Friendship with John Batman, to whose marriage at Launceston he was a witness, made Reed quick to see the value of land and convict labour. He declared his assets at £605 and in January 1828 was given by Lieutenant-Governor (Sir) George Arthur a free land grant of 640 acres (259 ha) at the Nile rivulet. He soon acquired other properties near Launceston. He left Gleadow's store and with a partner traded as Reed & Duncan, general merchants. In 1830 the partnership was dissolved by mutual consent; Reed carried on the business under his own name and began his shipping ventures by chartering the Britannia with James Henty for a trading voyage to Swan River. Soon he had his own ships. The Henry was one of his first, followed by the Socrates. They were engaged in whaling, sealing and general trading out of Launceston to Hobart, Sydney, New Zealand and London. He had men at Westernport for wattle bark, and at Kangaroo Island and Spencer Gulf for whales, and visited them often navigating and commanding his own ships. With William Dutton he established a whaling station at Portland Bay which he later sold to the Hentys. His enterprise on Australia's southern coast did much towards its later settlement.

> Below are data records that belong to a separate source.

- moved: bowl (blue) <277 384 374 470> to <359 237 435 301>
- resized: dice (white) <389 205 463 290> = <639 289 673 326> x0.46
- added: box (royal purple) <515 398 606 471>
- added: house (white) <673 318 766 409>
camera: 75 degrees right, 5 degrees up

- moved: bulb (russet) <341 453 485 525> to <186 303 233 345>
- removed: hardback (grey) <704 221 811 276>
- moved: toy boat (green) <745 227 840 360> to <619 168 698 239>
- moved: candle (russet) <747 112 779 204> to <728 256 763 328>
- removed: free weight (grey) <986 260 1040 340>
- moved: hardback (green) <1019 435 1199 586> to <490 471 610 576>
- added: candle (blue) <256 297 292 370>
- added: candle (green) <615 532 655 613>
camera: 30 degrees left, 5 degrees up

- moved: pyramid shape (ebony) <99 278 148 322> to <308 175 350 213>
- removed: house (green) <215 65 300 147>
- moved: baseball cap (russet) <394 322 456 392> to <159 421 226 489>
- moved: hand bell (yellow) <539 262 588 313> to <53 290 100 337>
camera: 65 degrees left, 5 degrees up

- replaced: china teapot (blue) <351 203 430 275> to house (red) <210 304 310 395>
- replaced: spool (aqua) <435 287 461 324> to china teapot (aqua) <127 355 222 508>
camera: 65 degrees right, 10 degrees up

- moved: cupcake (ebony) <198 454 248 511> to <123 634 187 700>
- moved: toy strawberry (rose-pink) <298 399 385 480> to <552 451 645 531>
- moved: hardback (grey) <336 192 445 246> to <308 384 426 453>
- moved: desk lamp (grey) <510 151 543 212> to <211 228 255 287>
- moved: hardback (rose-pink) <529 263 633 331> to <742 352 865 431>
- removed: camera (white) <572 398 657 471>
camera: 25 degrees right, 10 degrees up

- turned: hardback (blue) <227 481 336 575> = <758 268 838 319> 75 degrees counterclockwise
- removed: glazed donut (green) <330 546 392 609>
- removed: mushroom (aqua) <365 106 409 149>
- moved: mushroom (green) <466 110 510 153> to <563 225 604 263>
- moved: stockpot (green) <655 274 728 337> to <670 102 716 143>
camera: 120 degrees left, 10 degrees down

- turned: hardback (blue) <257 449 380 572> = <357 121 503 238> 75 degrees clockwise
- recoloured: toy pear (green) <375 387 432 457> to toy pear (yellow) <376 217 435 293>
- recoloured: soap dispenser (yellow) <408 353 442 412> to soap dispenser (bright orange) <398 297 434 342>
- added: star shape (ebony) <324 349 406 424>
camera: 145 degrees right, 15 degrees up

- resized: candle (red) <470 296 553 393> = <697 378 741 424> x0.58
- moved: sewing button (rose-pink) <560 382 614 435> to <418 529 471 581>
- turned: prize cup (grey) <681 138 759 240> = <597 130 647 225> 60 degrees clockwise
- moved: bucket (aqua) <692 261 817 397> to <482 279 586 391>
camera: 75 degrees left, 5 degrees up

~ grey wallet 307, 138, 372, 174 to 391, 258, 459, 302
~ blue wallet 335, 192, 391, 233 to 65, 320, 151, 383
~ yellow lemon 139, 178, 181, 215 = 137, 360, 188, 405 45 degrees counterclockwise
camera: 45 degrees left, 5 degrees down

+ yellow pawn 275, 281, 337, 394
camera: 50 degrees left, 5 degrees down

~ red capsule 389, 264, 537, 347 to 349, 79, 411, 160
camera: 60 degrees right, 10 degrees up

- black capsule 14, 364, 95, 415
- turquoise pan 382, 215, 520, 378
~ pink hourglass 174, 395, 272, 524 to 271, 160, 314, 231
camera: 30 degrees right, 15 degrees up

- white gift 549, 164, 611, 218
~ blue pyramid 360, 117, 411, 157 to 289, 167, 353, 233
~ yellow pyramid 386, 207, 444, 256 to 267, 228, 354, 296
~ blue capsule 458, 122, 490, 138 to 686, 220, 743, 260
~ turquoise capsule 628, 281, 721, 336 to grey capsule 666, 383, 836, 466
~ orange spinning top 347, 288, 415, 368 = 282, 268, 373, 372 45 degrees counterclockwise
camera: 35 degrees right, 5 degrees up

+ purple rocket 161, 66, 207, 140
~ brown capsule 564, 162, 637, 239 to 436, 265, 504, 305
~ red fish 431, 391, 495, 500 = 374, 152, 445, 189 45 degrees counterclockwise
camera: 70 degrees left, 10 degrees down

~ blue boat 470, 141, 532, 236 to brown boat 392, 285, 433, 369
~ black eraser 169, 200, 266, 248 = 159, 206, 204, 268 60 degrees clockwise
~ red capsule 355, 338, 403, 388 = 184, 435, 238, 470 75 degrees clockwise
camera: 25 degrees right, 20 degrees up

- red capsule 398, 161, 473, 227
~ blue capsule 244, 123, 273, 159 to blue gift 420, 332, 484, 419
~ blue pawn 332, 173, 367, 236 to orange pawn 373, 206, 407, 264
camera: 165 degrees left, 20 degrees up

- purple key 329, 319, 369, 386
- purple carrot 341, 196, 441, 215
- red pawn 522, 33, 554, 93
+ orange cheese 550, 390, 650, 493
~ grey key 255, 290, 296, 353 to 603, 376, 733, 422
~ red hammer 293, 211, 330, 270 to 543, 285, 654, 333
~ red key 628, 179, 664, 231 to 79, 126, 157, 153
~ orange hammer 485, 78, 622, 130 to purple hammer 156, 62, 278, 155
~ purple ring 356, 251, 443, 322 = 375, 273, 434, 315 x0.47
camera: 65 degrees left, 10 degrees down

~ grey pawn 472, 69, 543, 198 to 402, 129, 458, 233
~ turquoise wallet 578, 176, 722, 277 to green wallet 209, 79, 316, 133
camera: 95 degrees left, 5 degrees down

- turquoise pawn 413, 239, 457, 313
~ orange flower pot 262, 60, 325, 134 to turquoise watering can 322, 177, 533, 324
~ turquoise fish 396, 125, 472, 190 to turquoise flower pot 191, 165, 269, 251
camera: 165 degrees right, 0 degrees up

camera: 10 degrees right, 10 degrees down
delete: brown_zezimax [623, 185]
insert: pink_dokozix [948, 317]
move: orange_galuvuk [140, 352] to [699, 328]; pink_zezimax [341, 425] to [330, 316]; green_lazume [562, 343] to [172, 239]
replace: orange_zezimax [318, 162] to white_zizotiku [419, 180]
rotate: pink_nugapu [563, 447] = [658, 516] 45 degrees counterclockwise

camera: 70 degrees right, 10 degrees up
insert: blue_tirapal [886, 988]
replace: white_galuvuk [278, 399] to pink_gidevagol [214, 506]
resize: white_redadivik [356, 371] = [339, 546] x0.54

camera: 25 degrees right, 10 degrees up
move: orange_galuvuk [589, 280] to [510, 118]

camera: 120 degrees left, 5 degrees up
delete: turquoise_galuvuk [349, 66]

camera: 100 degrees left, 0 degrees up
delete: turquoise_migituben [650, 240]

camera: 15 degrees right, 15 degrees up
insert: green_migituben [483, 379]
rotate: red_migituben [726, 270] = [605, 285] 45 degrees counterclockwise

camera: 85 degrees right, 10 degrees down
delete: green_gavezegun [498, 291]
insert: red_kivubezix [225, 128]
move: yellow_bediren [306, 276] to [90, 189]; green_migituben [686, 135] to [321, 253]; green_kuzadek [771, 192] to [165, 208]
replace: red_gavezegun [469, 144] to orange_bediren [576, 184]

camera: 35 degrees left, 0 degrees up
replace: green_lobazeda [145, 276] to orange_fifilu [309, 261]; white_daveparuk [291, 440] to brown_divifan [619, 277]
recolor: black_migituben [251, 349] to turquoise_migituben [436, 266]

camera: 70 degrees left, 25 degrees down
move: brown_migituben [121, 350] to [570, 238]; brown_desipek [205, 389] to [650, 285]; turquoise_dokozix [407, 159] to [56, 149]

In 1831 Reed sailed for England in the Bombay, and in London he married his cousin Maria Susanna Grubb. He also established an important business connexion with Henry Buckle & Co. Back in Van Diemen's Land in 1832 he was publicly thanked for helping to establish a lucrative whale oil trade at Launceston and for interesting British merchants in it. But he had little time for such pleasantries; when the Socrates arrived from London, he sent her to Port Phillip and thence to Mauritius for sugar, and he arranged settlement for Andrew Gatenby's wool which had been sold in France after consignment by Reed to Buckle's. In April 1833 he bought the whaler Norval and sailed in her for London with his family. Later in the year he sold the Socrates. The Henry paid several visits to the whaling grounds, and on a trip to Kangaroo Island the master, John Jones, sailed up the eastern coast of Gulf St Vincent and like Collet Barker found several rivers, some fine grass land and two good harbours; his report had some importance in the later settlement of South Australia.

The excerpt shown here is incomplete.